Still more serious than its folly is the offensiveness of the gospel’s message. The Greeks sought after wisdom; the Jews desired by their good works to merit favor with God, Has not the thought come to you: Well, what then remains for us to do? What room is there for our own exertions, our own sense of responsibility?

Look once again at the revolt of our natural pride, this time not the pride of reason, but pride in our moral powers and in our determination to get things done for ourselves. Consider once more what it is that God bestows upon us. He imparts to us his love, communion with himself, and the fact that sin, which causes the deepest, most inward separation from him, is done away. How could the person who truly appropriates that gift become frivolous and irresponsible? Can one really receive the love of God without henceforth living in the strength of that love?

ALL MAN-MADE RELIGION stands in opposition to the gospel. It is an ascent toward the eternal, perfect God. Up, up — that is its call. God is high above, we are down below; and now we shall soar by means of our moral, spiritual, and religious endeavors out of the earthly, human depths into the divine heights.

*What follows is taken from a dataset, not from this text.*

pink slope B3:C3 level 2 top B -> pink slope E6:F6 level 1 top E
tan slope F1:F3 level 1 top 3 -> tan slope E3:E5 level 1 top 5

God is too high and the evil in us too deep for us to teach the goal this way. Our souls become crippled and cramped by trying to rise to the highest height. The end is despair, or a self-righteousness that leaves room neither for love of God nor for love of others.

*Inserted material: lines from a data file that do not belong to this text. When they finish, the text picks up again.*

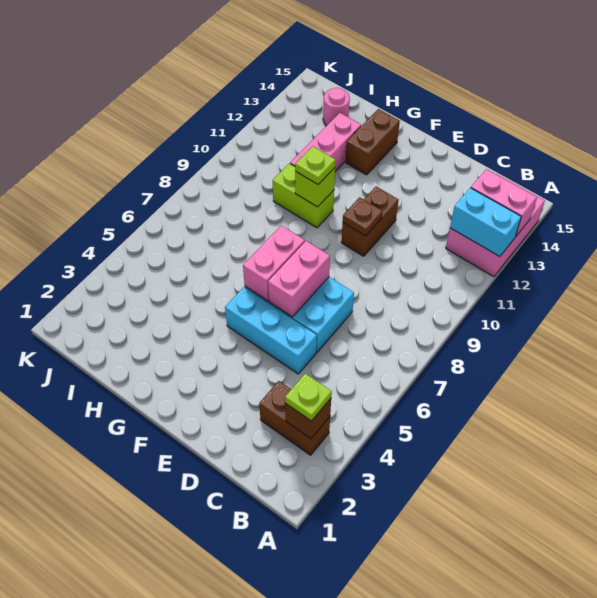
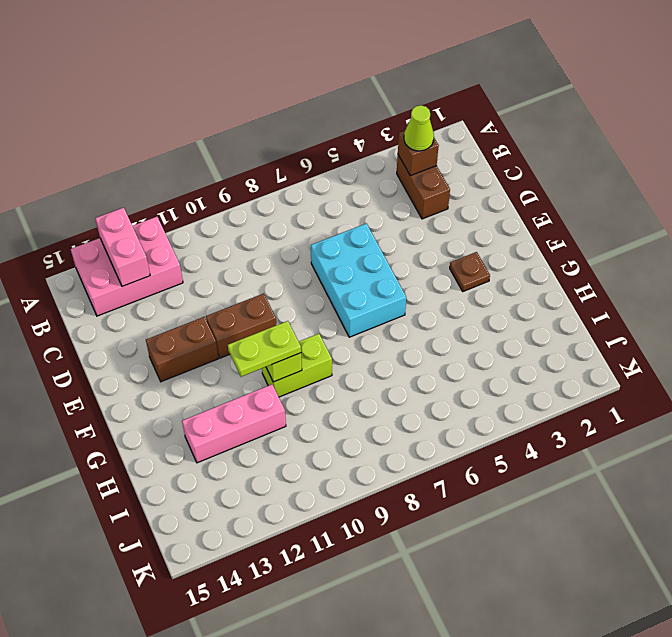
cyan brick A12:B12 level 2 -> none
lime plate B3 level 3 -> lime cone B3 level 3
cyan brick D5:F5 level 1 -> none
pink brick E6:E7 level 2 -> none
brown plate E10 level 2 -> brown plate F3 level 1
pink brick F6:F7 level 2 -> none
lime brick G10:H10 level 1 -> lime brick G9:G10 level 1
lime plate G10 level 3 -> lime plate G10:G11 level 3
brown brick G13:G14 level 1 -> brown brick E12:E13 level 1
pink round brick I14 level 1 -> none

So if we are honest, we have to say that we cannot reach the goal. We cannot become what we ought to become, true men and women. Many let the matter rest there; they confess it, but take no action. They make themselves satisfied with half because they cannot have the whole. God demands all, not just half. And this “all” we are not capable of giving. What is impossible for us is what God wants — all love to him and to our fellow humans. If this is true, it would seem that we can have no good conscience, no trusting relationship with God, no inner peace, and no freedom of the soul.

But God has in his mercy shown us a different way. “You cannot come up to me, so I will come down to you.” And God descends to us human beings. This act of becoming one of us begins at Christmas and ends on Good Friday.

God goes to the end. He reaches the goal. To be sure, this end is exactly the opposite of what we fix as our goal. We wish to climb up to heaven; God, however, descends — down to where? To death on the cross. This is why Jesus Christ had to descend into hell. He had to go the way to its very end. Our rightful end is hell, that is, banishment from God — godforsakenness. Only there has God completely come to us, there where he has taken upon himself everything, even the cursed end of our way. Jesus Christ has gone into hell in order to get us out of there. For with everything he does, that is his goal, that he may get us out, reconcile us with God, and fill us with God’s Spirit. He had to despair of God for us (“My God, my God, why have you forsaken me?”) so that we do not have to despair of God. He has taken this upon himself so that we may become free of it.